Encouraged by the look of grateful surprise that flashed across Rick’s face, I continued. “Imagine sitting with your grandkids on your 80th birthday. What would you like to tell them about how you approached this short and precious life?”

Rick’s eyes brimmed with tears. He rushed toward the attendant, but quickly turned around. “You’re coming?” he asked.

I followed him swiftly, letting my legs carry me and my anxiety. I was thankful he led us to the plane.

Once in the air, Rick was surprised that he was not as anxious as he thought he’d be. “Anticipatory anxiety is always the worst,” I said. When the plane started to shake and both of us noticed our anxiety rising, we practiced the acceptance strategies. The majority of the flight was smooth, and each of us enjoyed a soda and flipped through a magazine.
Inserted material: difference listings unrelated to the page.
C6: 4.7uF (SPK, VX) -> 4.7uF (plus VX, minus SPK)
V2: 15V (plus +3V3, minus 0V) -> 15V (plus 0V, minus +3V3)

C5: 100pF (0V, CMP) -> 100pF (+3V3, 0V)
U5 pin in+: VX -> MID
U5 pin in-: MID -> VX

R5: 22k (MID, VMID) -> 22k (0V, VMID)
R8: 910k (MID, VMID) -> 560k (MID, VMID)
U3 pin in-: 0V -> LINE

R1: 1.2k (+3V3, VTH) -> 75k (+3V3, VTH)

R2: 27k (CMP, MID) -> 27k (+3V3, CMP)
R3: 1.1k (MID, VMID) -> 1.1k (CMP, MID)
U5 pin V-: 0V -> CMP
On our descent, the plane shook slightly and moved from side to side as we went through a thick layer of stormy clouds. Rick’s face turned pale and he murmured, “What now?”
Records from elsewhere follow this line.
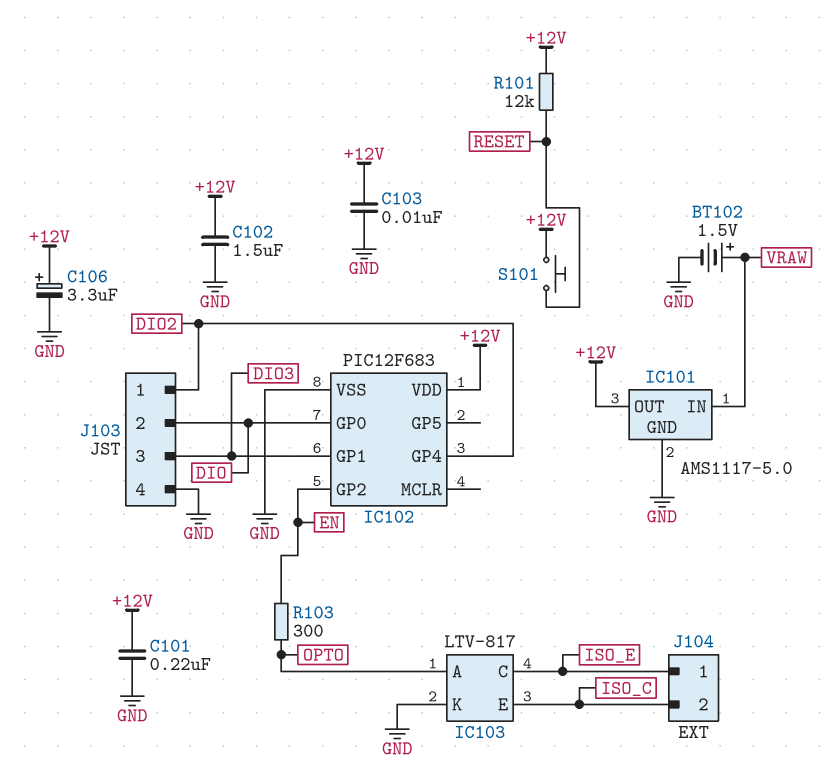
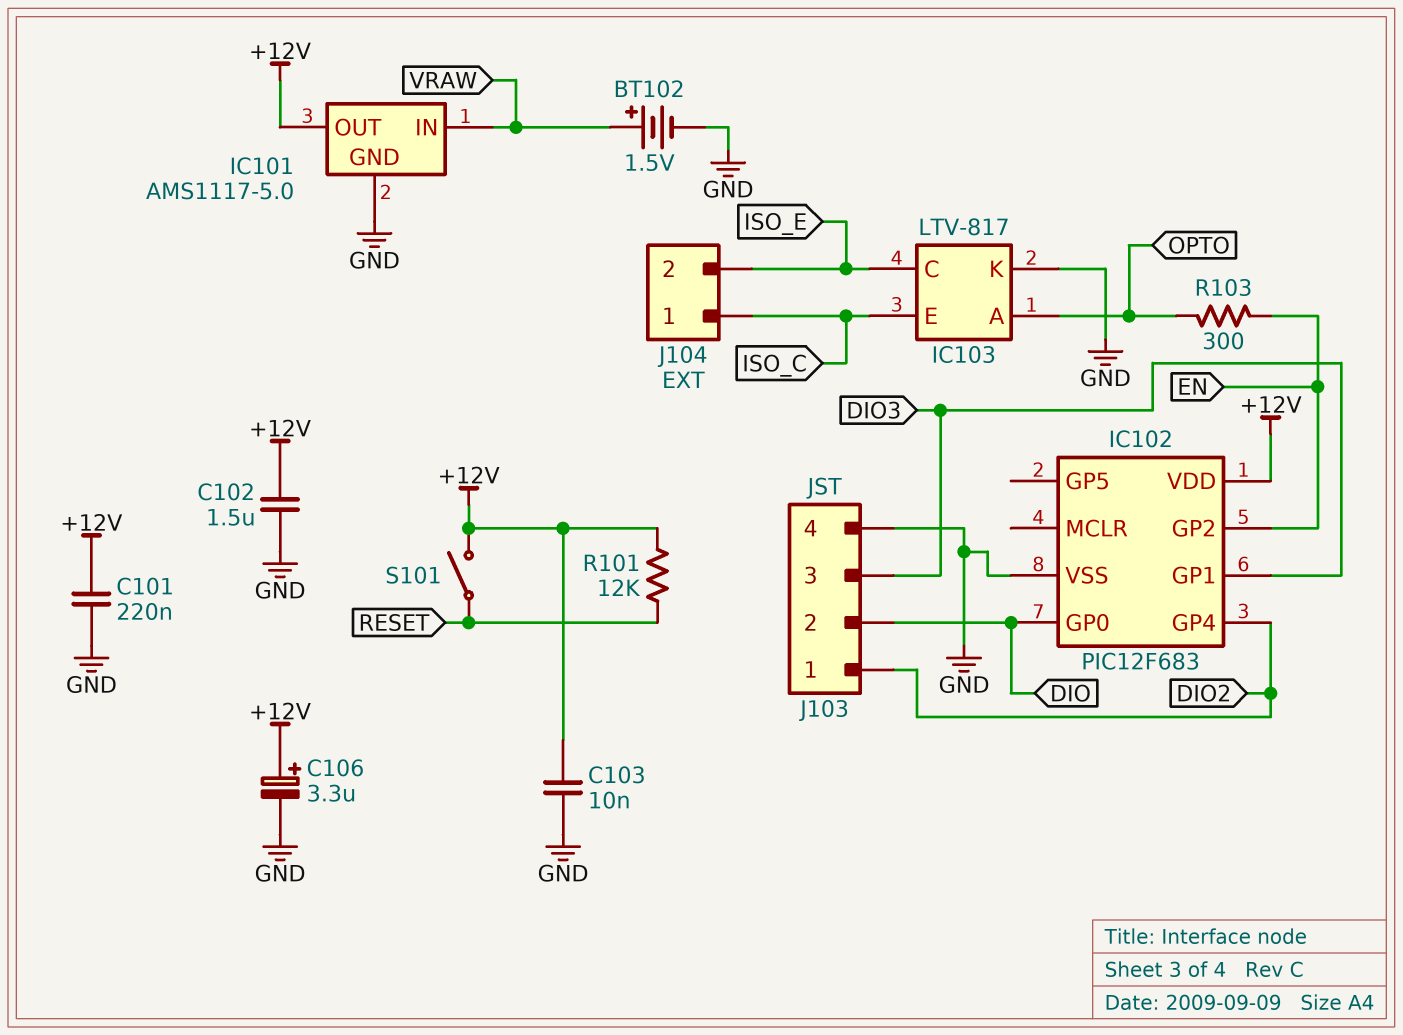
J104 pin 1: ISO_E -> ISO_C
J104 pin 2: ISO_C -> ISO_E
S101: button (+12V, RESET) -> switch (+12V, RESET)

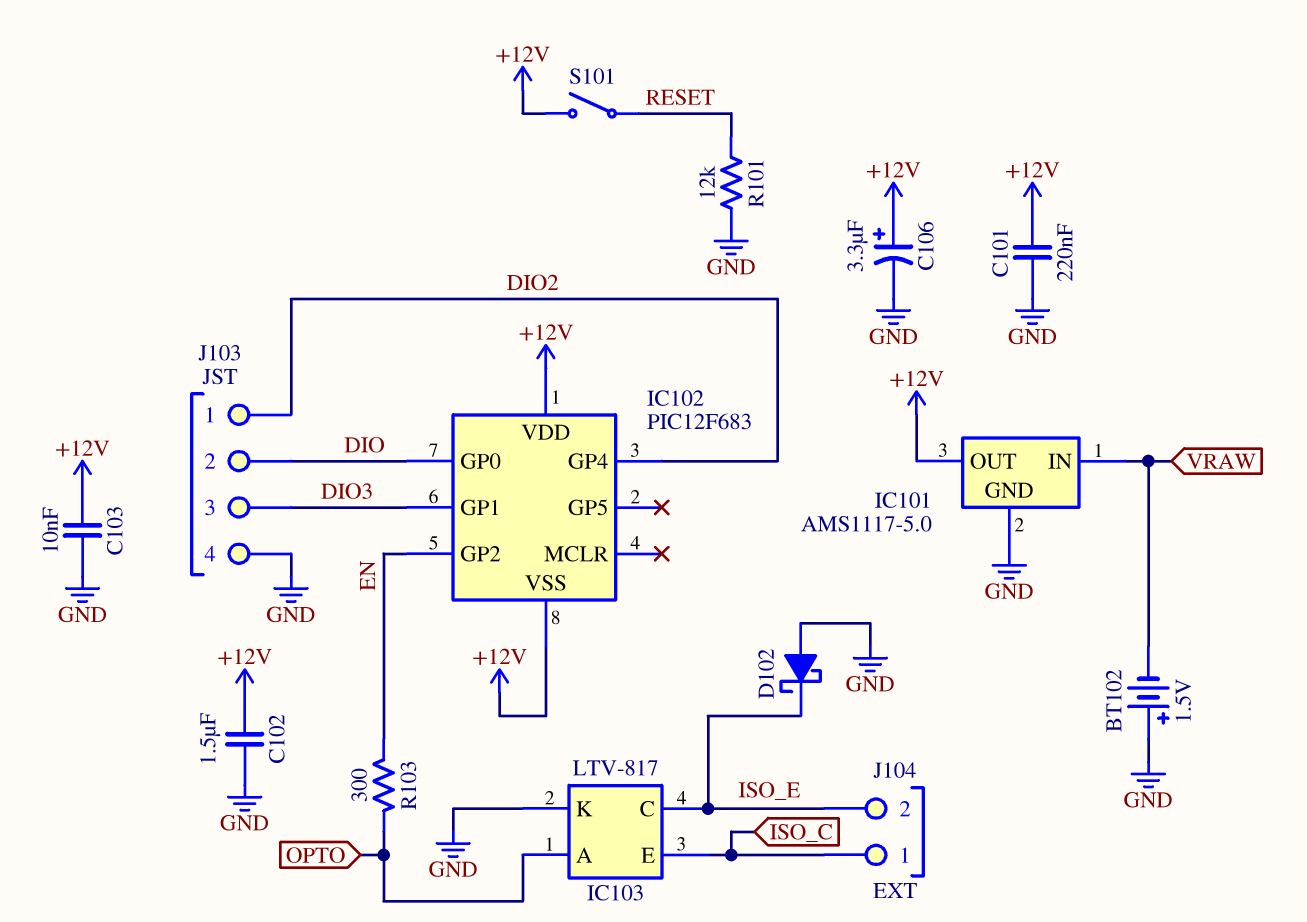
BT102: 1.5V (plus VRAW, minus GND) -> 1.5V (plus GND, minus VRAW)
D102: none -> schottky (A GND, K ISO_E)
IC102 pin VSS: GND -> +12V
R101: 12k (+12V, RESET) -> 12k (GND, RESET)

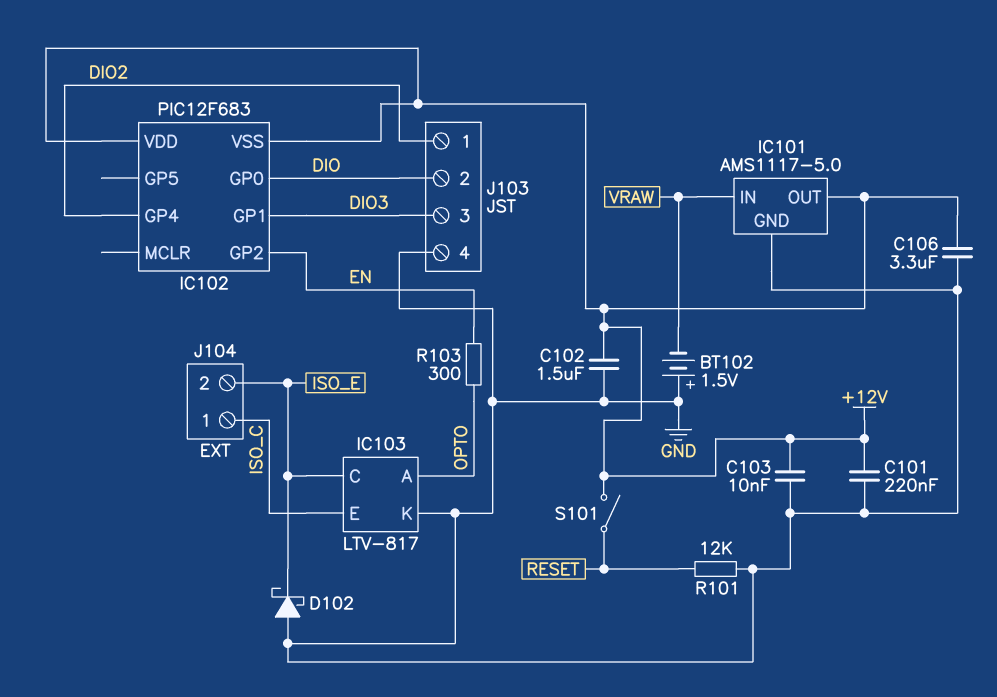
C106: 3.3uF (plus +12V, minus GND) -> 3.3uF (+12V, GND)

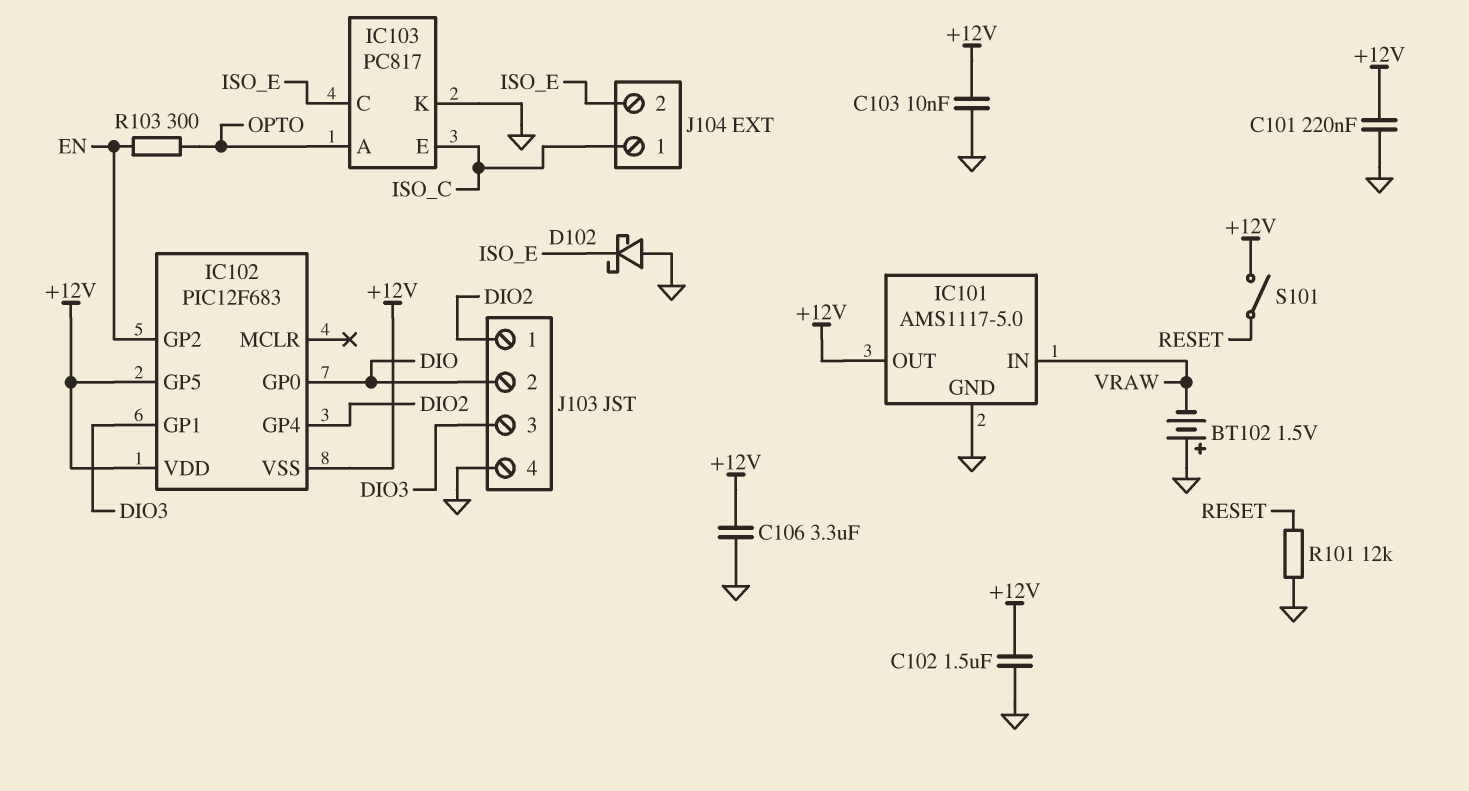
IC102 pin GP5: none -> +12V
IC103: LTV-817 -> PC817

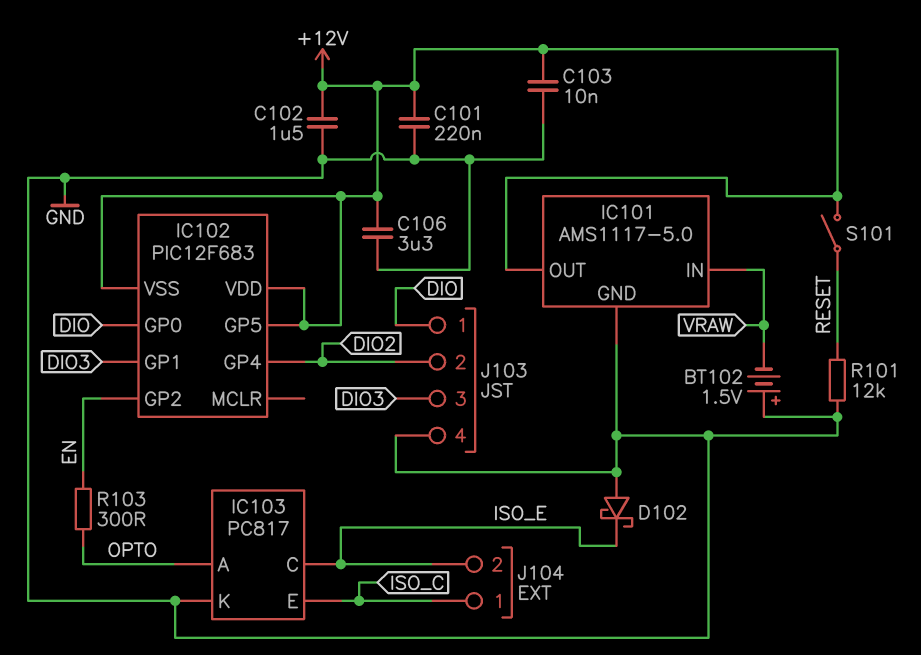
J103 pin 1: DIO2 -> DIO
J103 pin 2: DIO -> DIO2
“You know what to do,” I said.   

Rick led us though some breathing exercises, and as his body relaxed a bit, he joked pointing out the window: “I am working hard to put my catastrophic thoughts onto these dark clouds!”

When we touched down, Rick turned toward me and mouthed, “Thank you.”

Now it was my turn to tear up. “Thank you. It was my honor to join you on this journey,” I said. 

***

I was grateful that we were able to find strength in vulnerability and face the fear together. When we own all parts of ourselves, we can come to terms with the existential givens in unison. Approaching each therapeutic encounter as an opportunity to delve into the fundamental challenges of human existence, we enable our clients to grow stronger in the face of life’s uncertainties. Rather than offering them absolute solutions aimed at minimizing their anxiety, we can join them in embracing the existential realities, along with the unease these bring. And confronting the core realities of our existence is essential for leading rich and purposeful lives.  

Exposure therapy is not about conquering anxiety but about finding a way to live authentically despite it. Instead of being technocratic cheerleaders, therapists using exposure have an opportunity to accompany clients on some of the scariest and most profound literal or figurative quests of their lives and witness the transformation that happens when we stop avoiding what matters.

“Have you decided how you’re coming back to D.C.?” I asked Rick as we exited the plane.

“I’m going to fly by myself!” he said with a smile. “And bring nervous Rick along.”  

Questions for thought and discussion

What were your impressions about this therapist’s approach to exposure therapy?

In what way or ways do you think the client benefited from her intervention?

In what ways have you found exposure therapy to be useful in your practice? Not useful?